Catalyst 9000s Prove to Be Worthy Campus Access Switch Replacement
June 17, 2019

Catalyst 9000s Prove to Be Worthy Campus Access Switch Replacement

Anonymous | TrustRadius Reviewer
Score 8 out of 10
Vetted Review
Verified User
Review Source

Overall Satisfaction with Cisco Catalyst 9400 Series Switches

  • Catalyst 9300 Series
  • Catalyst 9400 Series
  • Catalyst 9500 Series
We previously had another vendor's switches, but they went EoS after owning them for fewer than 5 years. It was clear that Cisco was investing significant resources into their new flagship Catalyst 9000 switches and we could count on owning these switches longer than the previous switches. So we purchased a fleet of Catalyst 9300/9400 switches to replace all campus access switches. These switches have features we need such as secure dot1x ports, expandability, fault tolerance, and programmability (APIs, onboard python scripting). They also support future needs like 802.3bt, multi-gig connectivity, and fabric mode (Software Defined Access).
  • IOS-XE has a large feature set
  • Running VMs and containers on the switches
  • Hardware is reliable
  • Programmability support
  • We've run into a few bugs on IOS-XE, particularly earlier versions.
  • Many of the cool and necessary features being touted by Cisco require newer versions of IOS-XE (16.9.X and up). As of 6/15/19, the recommended MD is still 16.5.X, which we prefer to use for stability.
  • We've had improved reliability and less downtime due to the increased reliability of the Catalyst 9000 switches.
Although we've replaced the majority of our campus access switches with Catalyst 9000s, we're still fairly new to the platform and have not used any of the newer time-saving features in production. We are currently evaluating their capability to run containers and local Python scripts.
We are using Cisco DNA Center to monitor our Catalyst 9000 switches. DNA Assurance has proved to be useful in detecting issues on the switches and providing guidance to fixing issues.
We ran a proof of concept for HPE and Cisco switches. Cisco won out due to the following:
  • Cisco's positive track record of previous Catalyst switch platforms we've had experience with (2900, 4500, 6500).
  • Large TCAM space to support large ACLs used to lock down endpoint access.
  • Cisco's community is large so it's typically easy to find answers online to questions we have about design, installation, or troubleshooting.
  • Catalyst 9000 is a newer platform than Aruba's switches that were perceived as re-branded HP Procurve switches, which have been around longer.

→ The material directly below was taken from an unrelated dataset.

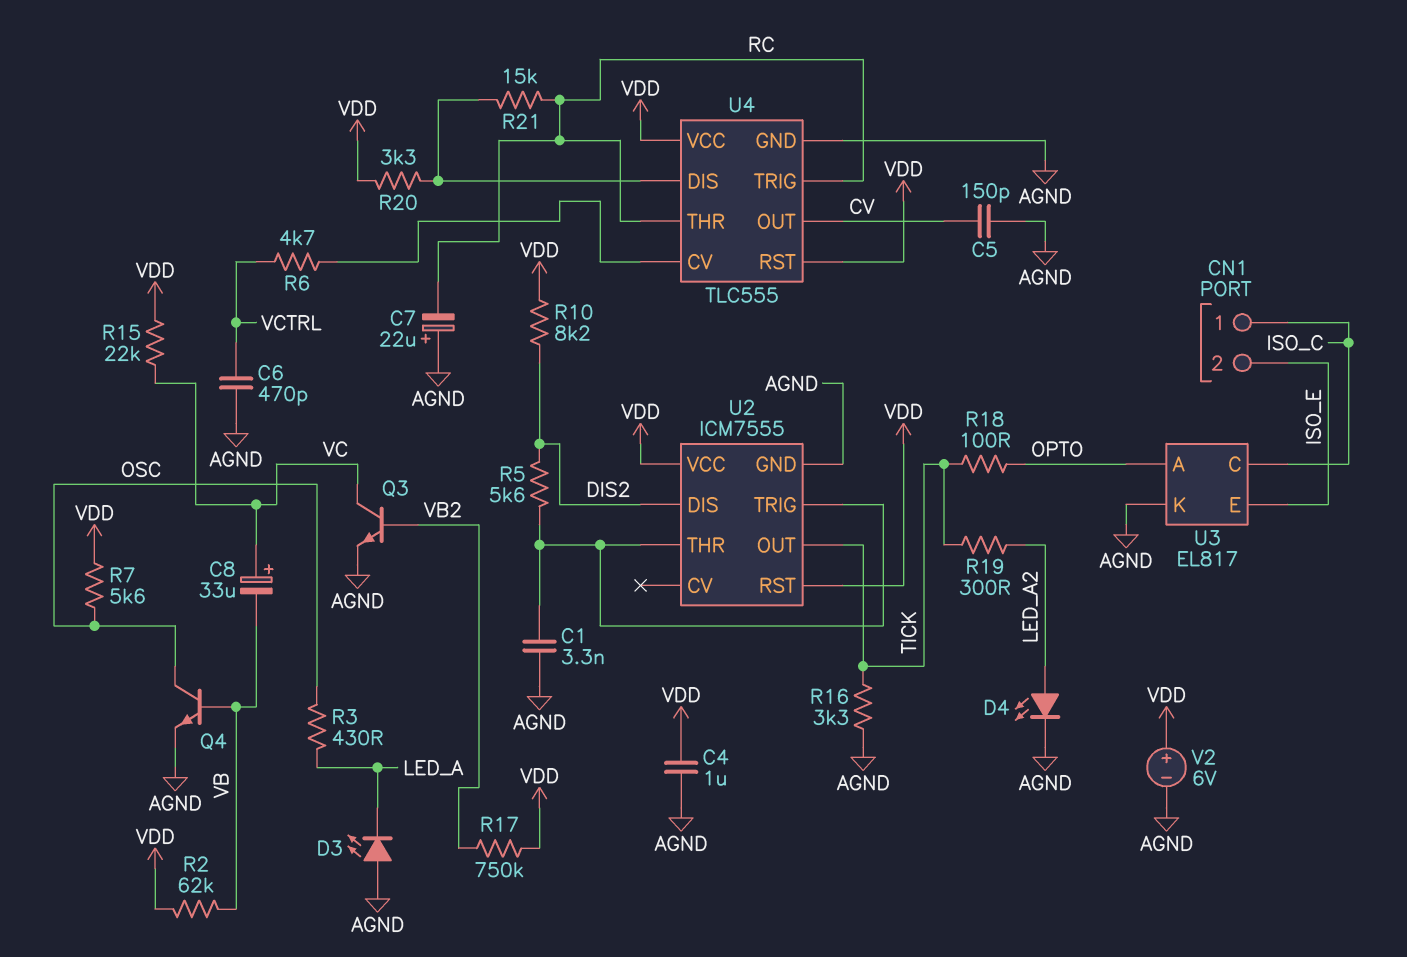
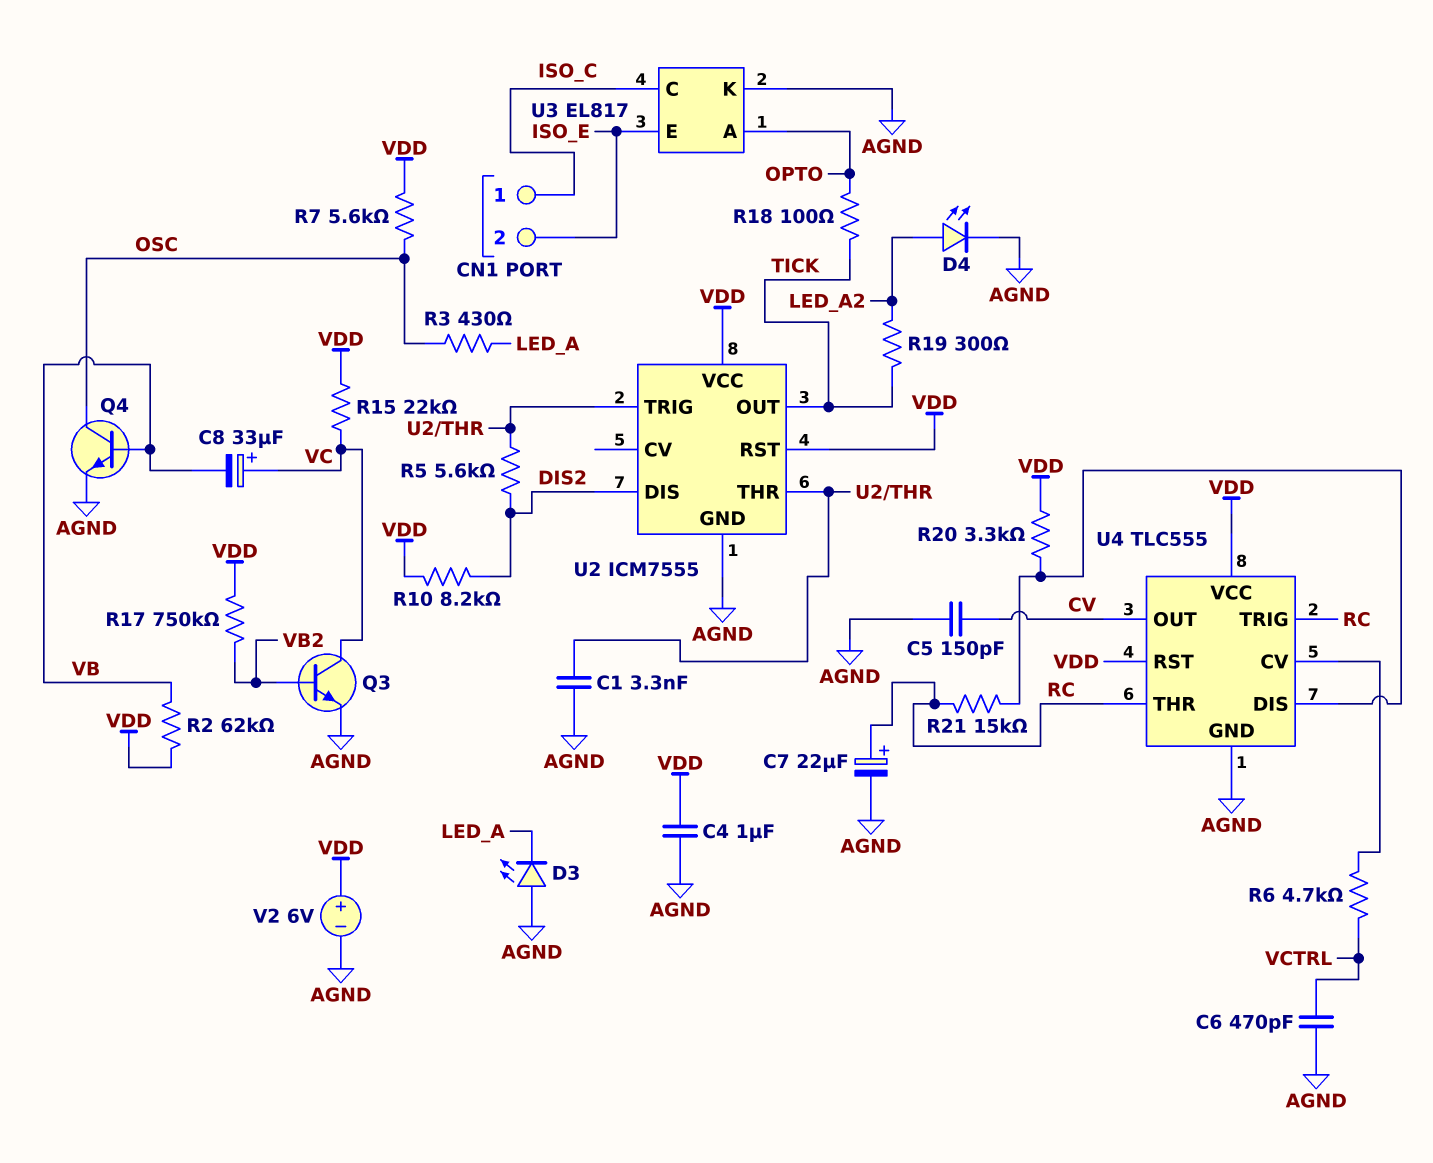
C7: 22uF (plus AGND, minus RC) -> 22uF (plus RC, minus AGND)
R16: 3.3k (AGND, TICK) -> none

While we can't say for sure this will amount to better ROI, we certainly felt like we'd get more life out of the Cisco 9000s.
  • ROI for Aruba Mobility Access Switches was low due to an unexpected EoS/EoL announcement, affecting our campus access switch deployment. This forced us to replace Aruba MAS switches sooner than expected, leaving a bad taste in our mouth.
Cisco Catalyst 9000 switches are well suited for:
  • businesses looking to replace their campus switches and need a platform that will be around for a while.
  • businesses requiring programmability of the network devices.
  • businesses that need newer standard support such as multi-gig ethernet and 802.3bt (POE++).
  • businesses that want to use Cisco's Software Defined Access.
Cisco Catalyst 9000 switches are less suited for:
  • businesses that want the latest features but aren't willing to run the latest code non-maintenance release code.